The printout starts with information about the number of entries in the buffer and the total number of entries written. The difference between these two number is the number of events lost while filling the buffer (there were no losses in our example).

Then there’s a list of functions that includes the following information:

  • process identifier (PID)
  • the CPU the process runs on (CPU#)
  • the process start time (TIMESTAMP)
  • the name of the traceable function and the parent function that called it (FUNCTION); for example, in the first line of our output, the mutex-unlock function was called by rb_simple_write

The Function_graph Tracer

The function_graph tracer works just like function, but more detailed: the entry and exit point is shown for each function. With this tracer, we can trace functions with sub calls and measure the execution time of each function.

Let’s edit the script from our last example:

sysctl kernel.ftrace_enabled=1
echo function_graph > ${dir}/current_tracer
echo 1 > ${dir}/tracing_on
sleep 1
echo 0 > ${dir}/tracing_on
less ${dir}/trace

After running this script, we get the following printout:

# tracer: function_graph
# | 	|   |                 	|   |   |   |
 0)   0.120 us	|                              	} /* resched_task */
 0)   1.877 us	|                            	} /* check_preempt_curr */
 0)   4.264 us	|                          	} /* ttwu_do_wakeup */
 0) + 29.053 us   |                        	} /* ttwu_do_activate.constprop.74 */
 0)   0.091 us	|                        	_raw_spin_unlock();
 0)   0.260 us	|                        	ttwu_stat();
 0)   0.133 us	|                        	_raw_spin_unlock_irqrestore();
 0) + 37.785 us   |                      	} /* try_to_wake_up */
 0) + 38.478 us   |                    	} /* default_wake_function */
 0) + 39.203 us   |                  	} /* pollwake */
 0) + 40.793 us   |                	} /* __wake_up_common */
 0)   0.104 us	|                	_raw_spin_unlock_irqrestore();
 0) + 42.920 us   |              	} /* __wake_up_sync_key */
 0) + 44.160 us   |            	} /* sock_def_readable */
 0) ! 192.850 us  |          	} /* tcp_rcv_established */
 0) ! 197.445 us  |        	} /* tcp_v4_do_rcv */
 0)   0.113 us	|        	_raw_spin_unlock();
 0) ! 205.655 us  |      	} /* tcp_v4_rcv */
 0) ! 208.154 us  |    	} /* ip_local_deliver_finish */

In this graph, DURATION shows the time spent running a function. Pay careful attention to the points marked by the + and ! symbols. The plus sign (+) means the function took more than 10 microseconds; the exclamation point (!) means it took more than 100 microseconds.

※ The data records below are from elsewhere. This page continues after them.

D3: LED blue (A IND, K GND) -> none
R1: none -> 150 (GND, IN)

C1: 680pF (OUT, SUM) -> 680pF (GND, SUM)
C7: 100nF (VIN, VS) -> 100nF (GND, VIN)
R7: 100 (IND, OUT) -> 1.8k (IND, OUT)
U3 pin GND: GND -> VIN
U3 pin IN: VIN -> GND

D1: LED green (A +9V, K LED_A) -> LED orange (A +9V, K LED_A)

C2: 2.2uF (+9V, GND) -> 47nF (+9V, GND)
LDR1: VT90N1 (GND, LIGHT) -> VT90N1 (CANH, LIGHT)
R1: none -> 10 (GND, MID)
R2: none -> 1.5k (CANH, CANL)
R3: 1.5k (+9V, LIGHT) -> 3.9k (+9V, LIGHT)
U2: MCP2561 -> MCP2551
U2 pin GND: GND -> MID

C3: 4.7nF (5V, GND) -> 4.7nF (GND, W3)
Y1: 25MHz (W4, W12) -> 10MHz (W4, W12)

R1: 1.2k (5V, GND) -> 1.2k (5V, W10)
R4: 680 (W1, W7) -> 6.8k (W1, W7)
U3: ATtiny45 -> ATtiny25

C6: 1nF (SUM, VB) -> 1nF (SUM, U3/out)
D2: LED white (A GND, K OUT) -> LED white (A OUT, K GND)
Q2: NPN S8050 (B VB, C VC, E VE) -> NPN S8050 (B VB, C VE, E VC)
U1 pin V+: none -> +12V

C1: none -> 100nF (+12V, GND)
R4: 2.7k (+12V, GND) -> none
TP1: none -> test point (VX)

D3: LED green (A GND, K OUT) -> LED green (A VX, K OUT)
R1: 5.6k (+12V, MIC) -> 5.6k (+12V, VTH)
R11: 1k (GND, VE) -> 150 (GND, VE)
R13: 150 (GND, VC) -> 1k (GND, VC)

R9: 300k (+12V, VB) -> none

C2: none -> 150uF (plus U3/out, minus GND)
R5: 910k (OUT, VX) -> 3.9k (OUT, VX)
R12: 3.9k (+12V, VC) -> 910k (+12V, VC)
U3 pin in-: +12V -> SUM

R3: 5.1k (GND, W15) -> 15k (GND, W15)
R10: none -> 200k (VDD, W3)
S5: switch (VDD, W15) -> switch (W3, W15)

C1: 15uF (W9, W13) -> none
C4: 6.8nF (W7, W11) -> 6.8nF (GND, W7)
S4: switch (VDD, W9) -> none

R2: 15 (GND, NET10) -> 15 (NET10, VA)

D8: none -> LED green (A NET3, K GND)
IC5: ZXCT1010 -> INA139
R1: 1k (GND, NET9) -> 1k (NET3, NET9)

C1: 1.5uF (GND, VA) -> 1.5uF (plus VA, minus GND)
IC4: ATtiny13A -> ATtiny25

Under FUNCTION_CALLS, we find information on each function call.

The symbols used to show the initiation and completion of each function is the same as in C: bracers ({) demarcate functions, one at the start and one at the end; leaf functions that don’t call any other function are marked with a semicolon (;).

Function Filters

The ftrace printout can be big, and finding exactly what it is you’re looking for can be extremely difficult. We can use filters to simplify our search: the printout will only display information about the functions we’re interested in. To do this, we just have to write the name of our function in the set_ftrace_filter file. For example:

root@andrei:/sys/kernel/debug/tracing# echo kfree > set_ftrace_filter

To disable the filter, we add an empty line to this file:

root@andrei:/sys/kernel/debug/tracing# echo  > set_ftrace_filter

By running the command

root@andrei:/sys/kernel/debug/tracing# echo kfree > set_ftrace_notrace 

we get the opposite result: the printout will give us information about every function except kfree().

Another useful option is set_ftrace_pid. This is for tracing functions that can be called while a particular process runs.

ftrace has many more filtering options. For a more detailed look at these, you can read Steven Rostedt’s article on

Tracing Events

We mentioned the tracepoints mechanism above. Tracepoints are special code inserts that trigger system events. Tracepoints may be dynamic (meaning they have several checks attached to them) or static (no checks attached).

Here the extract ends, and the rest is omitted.